Mentor Street runs both ways
Dale Wasserman was my friend and mentor. Although he died in 2008 at age 94, he still influences my writing. He gladly read everything I wrote, and gave me concise constructive critiques, never more than a page. He believed it was important to break rules, take risks and defy convention. His own characters took this advise – Cervantes (Don Quixote) in Man of Las Mancha and Randle McMurphy in One Flew Over the Cuckoo’s Nest. The only thing he said a play should never be is “boring.”
Even in his nineties he thought it was critical to challenge one’s thinking in the never-ending pursuit of truth. For more than seven years, every Wednesday at three in the afternoon we’d sit in his studio and talk. One day he was going on about the non-existence of God. I told him I totally disagreed, and he quickly shot back, “I want to talk about that.” And we did for another three hours. He claimed that if God does exist, it’s only in one’s head. I agreed, because I think everything is “only in one’s head.” After all, one’s perception is one’s reality.
Another Wednesday afternoon we’re discussing the possibly of turning Dale’s epic memoir into a stage play. His memoir was an engaging chronology of his struggles and successes from runaway-teen to rail-riding hobo to globe-trotting writer for television, stage and screen. Although interesting if you were interested in Dale, it didn’t embrace a universal theme or offer an arresting revelation. Mostly it was Dale underscoring his life-long quest for freedom while avoiding commitment of any kind. Once again I challenged him by saying, “of course you’re committed. “In what way?” he asked. “You’re committed to your writing.” He seemed bowled over, and I was surprised he was so unaware.
Several weeks later Dale told me he had edited his memoir and asked me to read it. In it he wrote, “… way to0 late in my life really, I had a sudden revelation, an epiphany of sorts… I have learned it’s not freedom which gives meaning to life, but its opposite: it is the loads one chooses to lift and carry. The weight of a talent, of a love, or a moral duty… In short, I have pondered long and hard and I have come up with a thundering truth: the only meaning your life may have is the meaning you choose to give it.”

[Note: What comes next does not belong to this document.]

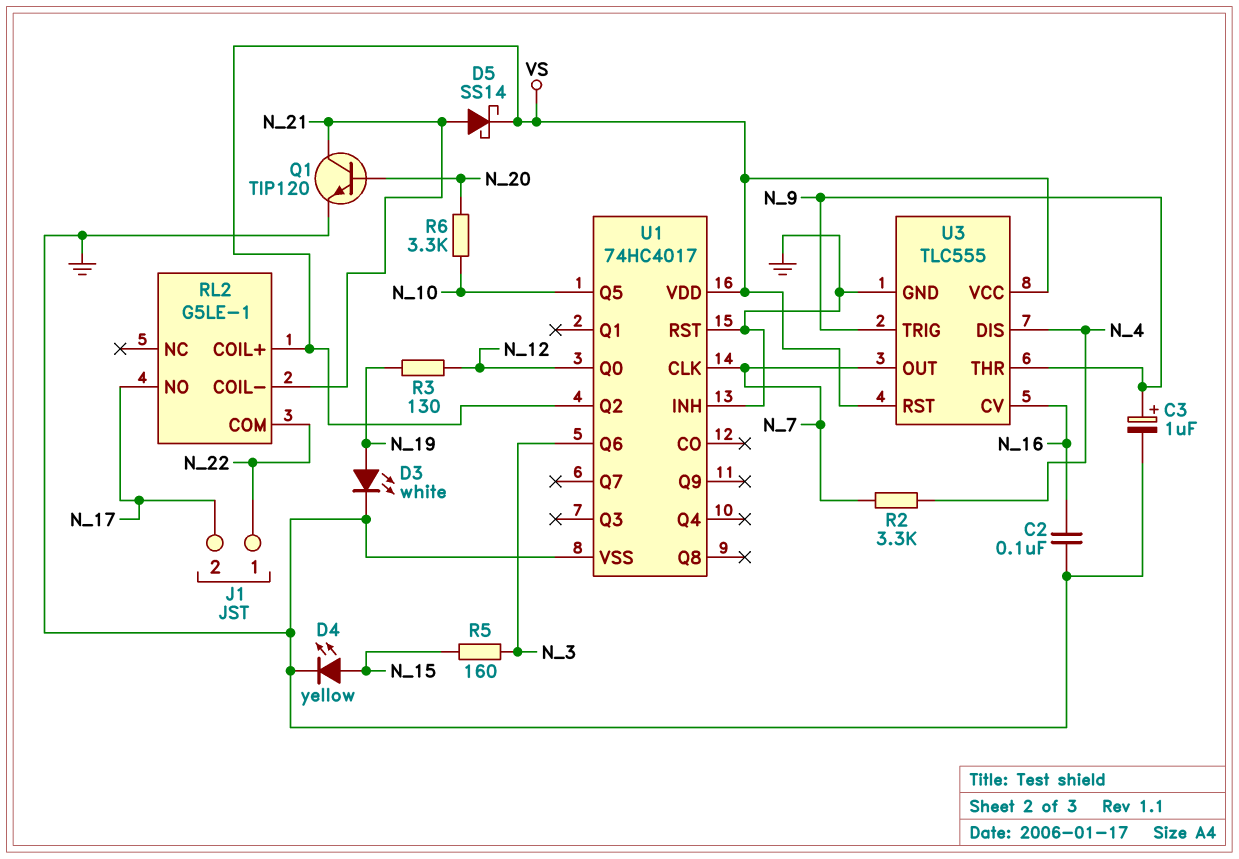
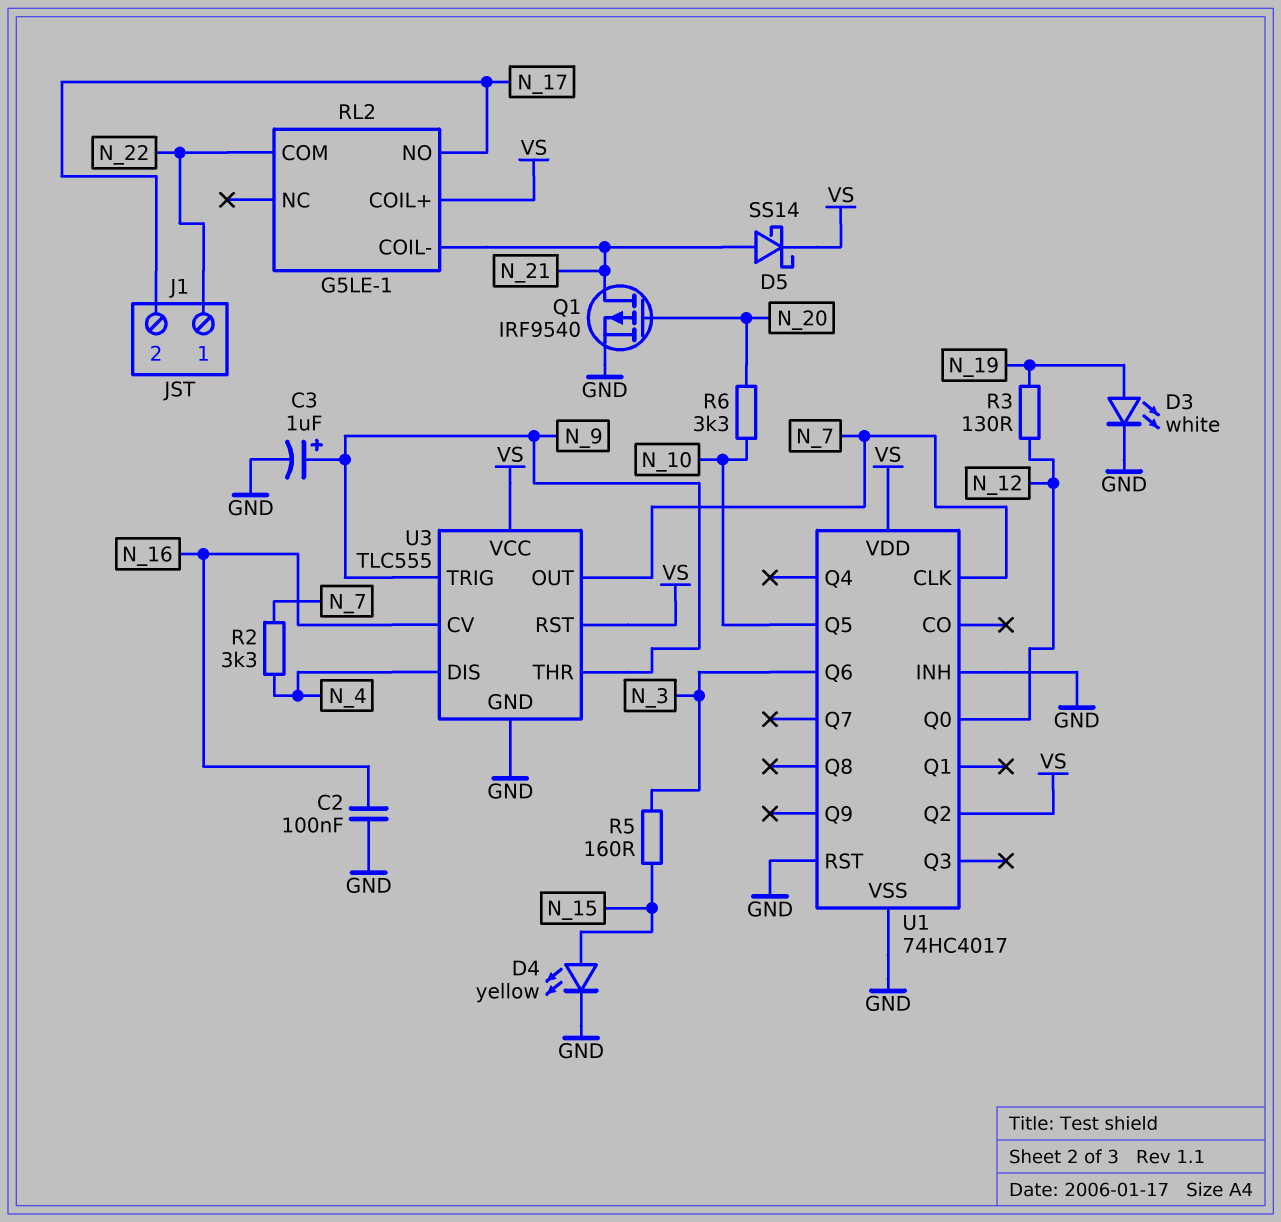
Q1: NPN TIP120 (B N_20, C N_21, E GND) -> PMOS IRF9540 (G N_20, D N_21, S GND)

Dale died shortly after and his wife Martha told me Dale had asked her to ask me to adapt his memoir into a play which I was honored to do. I tried to adhere as closely as possible to Dale’s words and spirit, but did add some bluegrass work songs and railroad songs of the period, and some action to avoid being “boring.” It’s now “a memory play with music” called Burning in the Night, and you can read it at Indie Theater Now. So far it’s had four productions with three casts and audiences and critics seem to love it.
Dale Wasserman was my friend and mentor, and I like to think I was his, too.